Frequent Deployments Require More Emphasis on Vaccinations
By Donna Miles
American Forces Press Service
WASHINGTON, Apr. 15, 2005 Frequent, short-notice deployments around the world demand that the military step up its emphasis on keeping the force vaccinated for contingencies it may face, according to the Defense Department's deputy director for the Military Vaccine Agency.
The expeditionary nature of the force requires that DoD plan ahead to provide its members the best possible protection against disease and illness when they deploy, Army Col. John Grabenstein said during an April 14 interview with American Forces Press Service and the Pentagon Channel.
"Vaccinations have always been about planning ahead," Grabenstein said. "We try to anticipate what is going to happen at the other end of that plane flight to the deployment area."
As a result, he said, DoD is conducting more surveillance about infections and disease that troops need to be protected against, Federal Drug Administration-approved vaccines to counter them, and Centers for Disease Control guidelines for administering these vaccines.

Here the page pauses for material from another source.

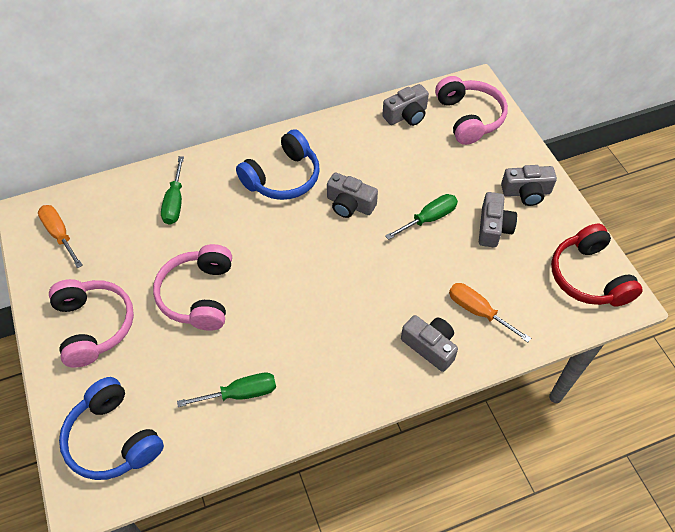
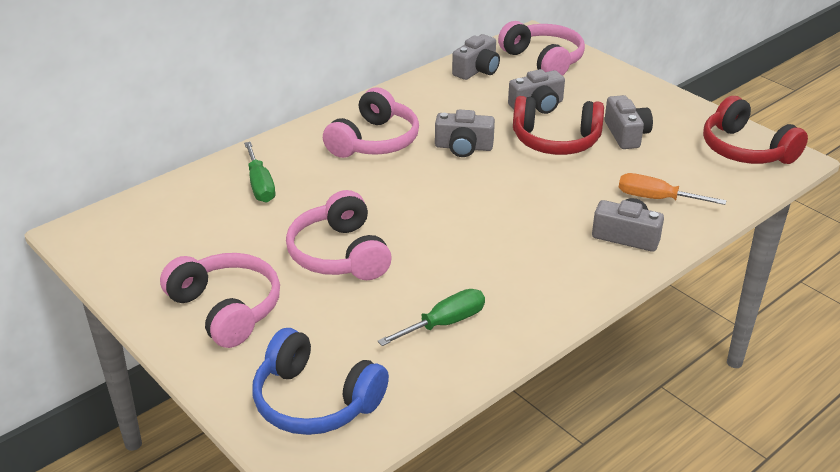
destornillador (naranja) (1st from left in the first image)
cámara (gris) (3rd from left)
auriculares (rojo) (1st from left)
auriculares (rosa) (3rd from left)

DoD is also making a greater effort to ensure servicemembers' shot records are up-to-date. This way, when a short-notice deployment occurs, the affected troops need only those shots specific to their deployment area, not "a big, long laundry list of vaccines," Grabenstein said.
This effort includes more screening of Reserve and Guard troops, checking their immunizations records each fall when they receive their flu shots to ensure they're current. Grabenstein said reserve component troops generally require more shots than their active component counterparts when preparing for deployments.
When entering the military, all troops receive a basic list of immunizations: meningococcal; tetanus and diphtheria; measles, mumps and rubella; and poliovirus. Other vaccines are frequently prescribed for travel to specific international locations or for certain occupations, Grabenstein said.
Other vaccines protect against bioweapons such as anthrax and smallpox. The Defense Department put its anthrax vaccination program on hold last fall pending legal challenges, but supports findings that the vaccine is safe and effective.
Grabenstein said mandatory immunizations for military protect the fighting force and keep it fighting, much as body armor does.
Since the first vaccine, against smallpox, was introduced in the late 1700s, he said, no other medical technology has surpassed immunization in protecting people against disease. "It's the biggest success story in all of medicine," he said.